L’élève de terminale ne comprend pas ce retour en classe entière, d’autant que les épreuves de spécialité du bac prévues en mars sont finalement annulées : « Nous étions prêts à reprendre en classe entière pour préparer les examens de spécialité, donc maintenant je ne comprends pas les raisons de ce retour à 100% en présentiel. »
Claire fait partie des élèves élus du Conseil des délégués pour la vie lycéenne (CVL). En fin de semaine dernière, la lycéenne a aussi écrit au proviseur, un mail resté lettre morte :
« Nous avons beaucoup discuté avec les élèves de terminales et nous aimerions émettre l’idée de garder le système en classe hybride pour les matières du tronc commun (dont les examens sont en juin, ndlr). Ceci afin de minimiser la propagation du virus. »

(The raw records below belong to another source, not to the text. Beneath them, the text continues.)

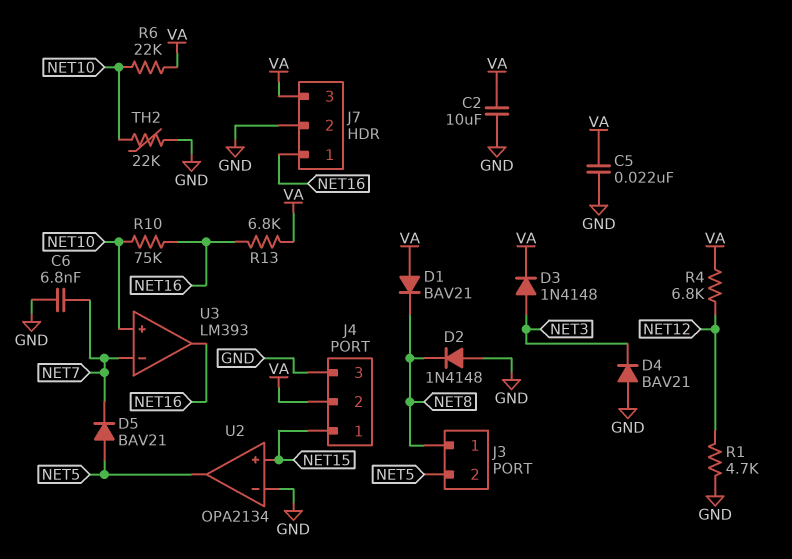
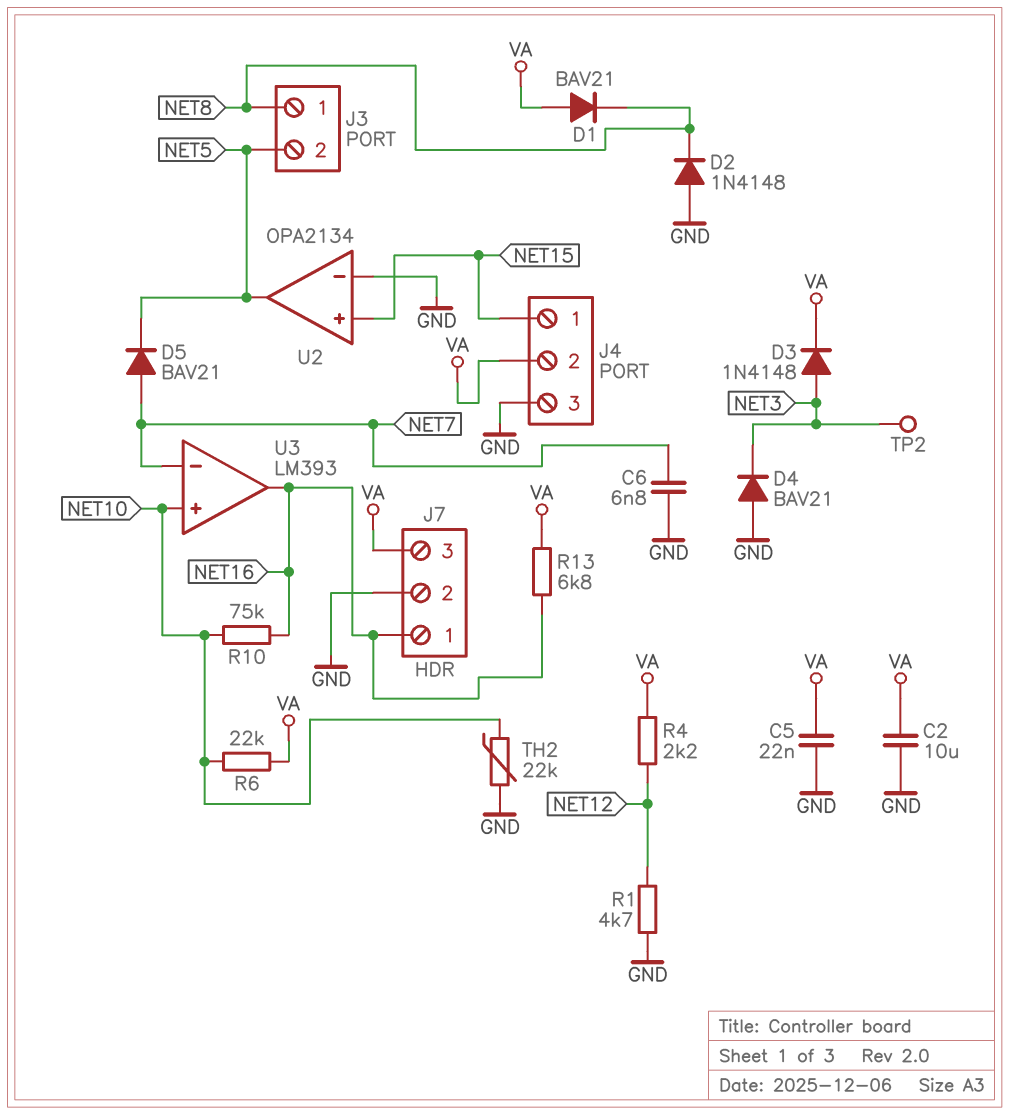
D5: diode BAV21 (A NET5, K NET7) -> diode BAV21 (A NET7, K NET5)
R4: 6.8k (NET12, VA) -> 2.2k (NET12, VA)
TP2: none -> test point (NET3)

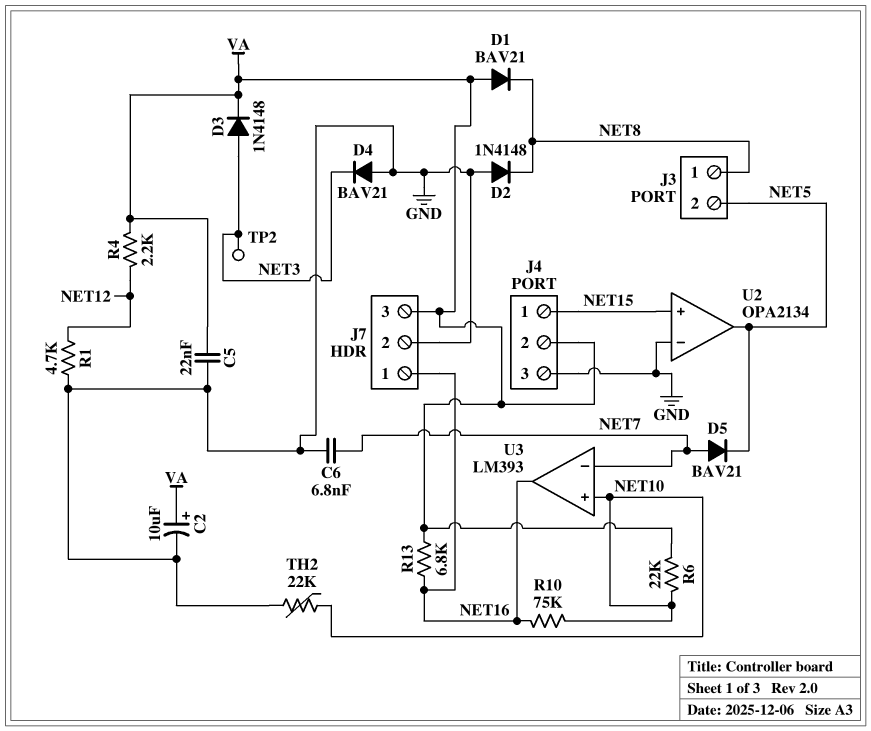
C2: 10uF (GND, VA) -> 10uF (plus VA, minus GND)

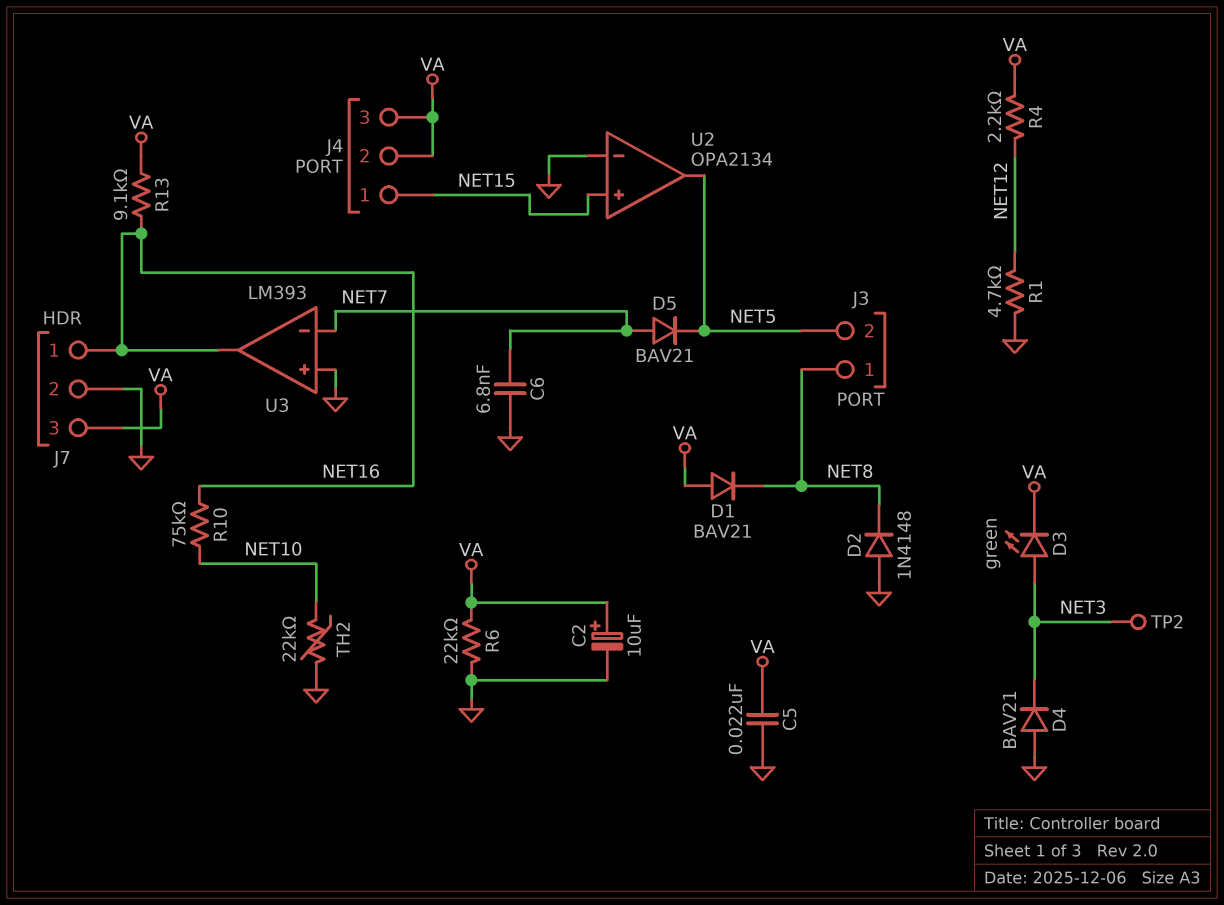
D3: diode 1N4148 (A NET3, K VA) -> LED green (A NET3, K VA)
J4 pin 3: GND -> VA
R6: 22k (NET10, VA) -> 22k (GND, VA)
R13: 6.8k (NET16, VA) -> 9.1k (NET16, VA)
U3 pin in+: NET10 -> GND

Classe pleine et sentiment d’oppression
Lors de son dernier cours d’histoire, à plus de 35 élèves, Claire s’est sentie « oppressée ». Elle s’est installée tout au fond de la classe avec des amies pour limiter les risques de contamination :
« Vu ce qu’on nous dit en ce moment sur un possible reconfinement et l’augmentation de la distance physique à 2 mètres, ce retour en classe entière me fait peur. On a à peine 50 centimètres à côté des voisins de devant, derrière et sur les côtés. »
Responsable des parents d’élèves FCPE au conseil d’administration du lycée, Claude Finel a aussi écrit au proviseur. Il demande notamment des précisions sur la façon dont la sécurité sanitaire sera assurée avec des classes pleines. Si ce représentant des parents d’élèves ne conteste pas le retard pris sur les programmes suite au passage en demi-classe, Claude Finel n’en regrette pas moins l’absence de concertation :
« Dans sa réponse, le proviseur nous a répondu que les modalités seraient discutées lors d’une réunion ultérieure… »
Contactée, l’administration du lycée Louis Pasteur nous a renvoyés vers le Rectorat. Ce dernier doit nous transmettre un communiqué écrit qui sera publié ci-dessous dès réception.